Multifocal micronodular pneumonocyte hyperplasia (MMPH) is characterized by multiple nodular proliferations of type II pneumocytes. While MMPH does not have known prognostic or physiologic consequences, there have been at least two reports of respiratory failure associated with MMPH [Cancellieri et al 2002, Kobashi et al 2008]. The precise prevalence of MMPH in individuals with TSC is not known but may be as high as 40%-58% [Franz et al 2001, Muzykewicz et al 2009]. Males and females are equally likely to have MMPH, and it may occur in the presence or absence of LAM. MMPH can be confused with atypical adenomatous hyperplasia, which is a premalignant lesion that is not clearly associated with TSC.
Eyes
The retinal lesions of TSC include hamartomas (elevated mulberry lesions or plaque-like lesions), observed in 34% of individuals with TSC [Öhnell et al 2024]. These lesions are relatively rare in the general population; a case series of 3,573 healthy term newborns identified only two infants with retinal hamartomas [Li et al 2013]. Achromic patches (similar to the hypopigmented skin lesions) have been noted in 34% of individuals with TSC, while the general population incidence is 1:20,000 [Öhnell et al 2024].
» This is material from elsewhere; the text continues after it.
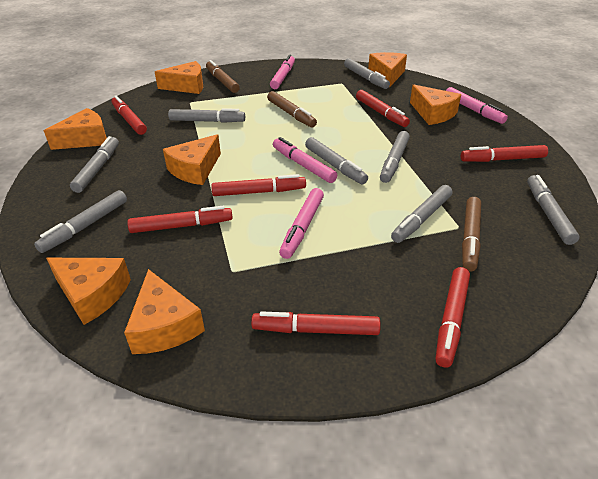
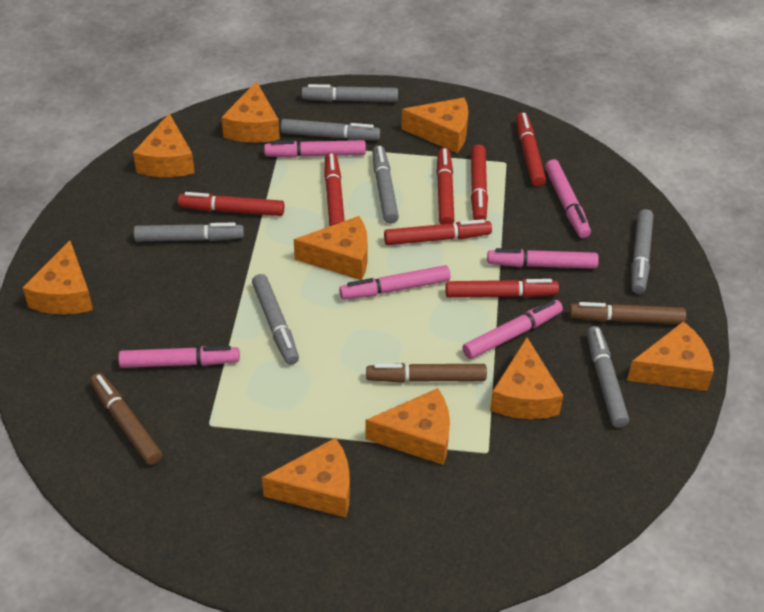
grey marker: 8 -> 7
orange cheese: 7 -> 9
pink marker: 4 -> 6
Neuroendocrine Tumors (NETs)
Functional and non-functional pancreatic NETs have been increasingly identified in individuals with TSC due to recommended abdominal MRI surveillance in individuals with TSC [Krueger et al 2013b]. The most common functional pancreatic NETs reported in individuals with TSC are insulinomas, but gastrinomas, glucagonomas, ACTHomas, and GHomas have also been described. There is also a growing number of reports of non-functional NETs, with pancreatic NETs being the most common [Mowrey et al 2021, Evans et al 2022]. TSC-related pancreatic NETs present earlier; there is no clear evidence that they are more aggressive than sporadic pancreatic NETs [Arya et al 2023]. Malignant and recurrent non-functional pancreatic NETs have been described in association with TSC [Mowrey et al 2021, Sauter et al 2021]. Pancreatic NETs have been seen more commonly associated with TSC2 pathogenic variants [Mowrey et al 2021]. Based on the current data, standard surveillance and management is recommended for non-functional pancreatic NETs in association with TSC [Arya et al 2023].
Sclerotic Bone Lesions
Sclerotic bone lesions are common in individuals with TSC. In one study, 51/70 (73%) children with TSC who underwent abdominal imaging had sclerotic bone lesions. These lesions were discovered much more frequently after surveillance imaging of the abdomen and lungs became standard of care in individuals with TSC. Sclerotic bone lesions in TSC are commonly observed in the posterior vertebral elements and increase in size and number over time [Boronat et al 2016]. Although sclerotic bone lesions are included in the diagnostic criteria for TSC, they do not cause any medical issues [Boronat & Barber 2018, Northrup et al 2021].
Oral and Dental Manifestations
Multiple dental findings are observed in individuals with TSC; the two most common are dental pitting and intraoral fibromas. Dental pitting (small depressions in the dental enamel) results in increased susceptibility to formation of dental caries. Intraoral fibromas are usually observed on the gingival surfaces. Intraoral fibromas typically occur after oral trauma or as a side effect of some anti-seizure medications [Teng et al 2014].